The benefits of a workplace mentoring program for employers 🙌
What is a workplace mentoring programme? 🤔
A workplace mentoring or a career mentor scheme is a scheme set up within a company/organisation, often designed for experienced employees to spend some time training and offering guidance to new employees.
Mentors will guide new hires on their professional journeys and help with their onboarding process as they settle into the company.
Workplace mentoring programmes are useful in allowing new employees to gain valuable information and learn from an experienced employee, helping to give them the tools they need and shape them into becoming a valuable employee at your company.
“It’s really important for all new starters to have a ‘go-to’ person within the business from day 1, in order for them to feel supported and to also ensure that their first few days are a little less scary!
When new people start at Give a Grad a Go, they are assigned a buddy who is there to help and guide them during the onboarding process.
The buddy is usually someone who has been in a similar role to them within the last few months, so can relate to the thoughts and questions that they may have at the start of the new role.
Alongside an assigned buddy, we encourage all staff to act as mentors and support networks to anyone and everyone in the business. It’s important that everyone feels they have someone to go to for advice and support at any time- whether to discuss work or a general pick-me-up!”
What does your business aim to gain from a mentoring scheme? 💭
Every business is different, with its own unique goals and ways of working, so before you set up a workplace mentor program at your business, it’s important to ask ‘what do you hope to gain from a mentoring program?’
Are there specific areas of your business that aren’t meeting targets and need improving?
Do you want to train and improve the management skills of a specific team?
Or do you have new hires starting in an area which needs great training from the beginning?
It’s useful to set goals and aims for your mentoring program, this will help ensure the scheme adds valuable and needed improvements to your company.
The benefits of workplace mentoring program for employers 👍
Workplace mentoring programs have many benefits, here are some of the main objectives of workplace mentoring and how a mentor scheme could improve your company:
The first few months of your new hires time at your company are crucial.
This is your chance to set expectations and standards to establish what you expect from an ideal employee.
Mentors are great role models for new graduate hires, and can help ensure they meet the standard you expect from the beginning.
Graduate mentoring schemes can be an incredibly valuable tool for helping to increase employee satisfaction.
For new employees, especially those in their first or second job, the opportunity to gain new knowledge and improve existing skills can be hugely beneficial in terms of both professional and personal development.
Increasing employee satisfaction also leads to another great benefit – helping to retain your new hires.
A well-structured business mentoring programme will enable your recent graduates to make new acquaintances in the team, build team resilience and help them to feel more comfortable in their role.

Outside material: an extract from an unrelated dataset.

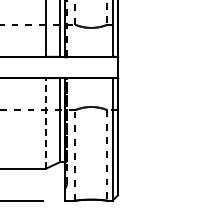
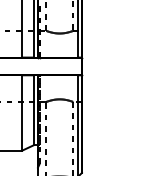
line: (46, 122) -> (22, 112), dashed -> solid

All helping to retain your new hires and see them committed to staying at your company and climbing the ranks.
Check out our blog for more employee retention strategies.
And the benefits don’t end there.
Setting up a mentoring scheme at your company can hold great value for your more experienced employees too – as taking on a role as a mentor can increase confidence and communication skills, encourage them to face a new challenge that might be outside of their comfort zone, and prepare them for possible future managerial positions.
Mentoring can provide better communication between members of staff and between different teams, as well as the opportunity to hear feedback on areas of the business that could be improved, helping to create a stronger company structure overall.
What’s more, mentoring really is a fantastic way to show concern for your employee’s wellbeing.
Satisfied workers make for a successful business – and if a recent figure showing that 83% of workers say they would benefit from mentoring is anything to go by, it’s something that you should invest in now.
How to set up a successful graduate mentoring scheme 📢
To make sure you’re getting the most out of your workplace mentoring, here are some workplace mentor training tips to follow and tips for setting up a mentoring scheme:
First of all, it’s important that you define the objective of the programme.
Be specific from the very start about what you are looking to achieve – whether this is supporting the professional development of your employees, increasing satisfaction and commitment to the company, or retaining new hires.
By speaking to employees about what they hope to gain from the venture, and thinking about what you want to come out of the mentoring scheme, you’ll be able to establish a clear end goal that will help to provide structure to the process.
There are a few different types of mentoring at work schemes, mentoring circles and peer mentoring.
Mentoring circles are led by an experienced member of staff with multiple mentees.
Mentoring circles are great if you have a large intake of new hires and want to create a community where new hires can talk about common issues such as their career development, share their experiences and discuss challenges they are facing with both a supportive peer group, as well as a more experienced member of staff.
Or, if you have one or a few new hires starting, peer mentoring schemes may be a better option for your new hire to gain real insight from an experienced member of staff.
If your current employees have never managed or mentored before, they will need to be trained and guided on how to best train and guide their mentees.
It’s useful for senior members of staff who manage teams to run a few sessions training new mentors on the processes and skills of mentoring, including content such as how to best train mentees, when to check in with and how to make sure a mentee is on track.
Mentees also need a briefing about organisational aspects of the program, such as when they should meet with their mentor, what they will gain from the program and how to get the most out of their mentor.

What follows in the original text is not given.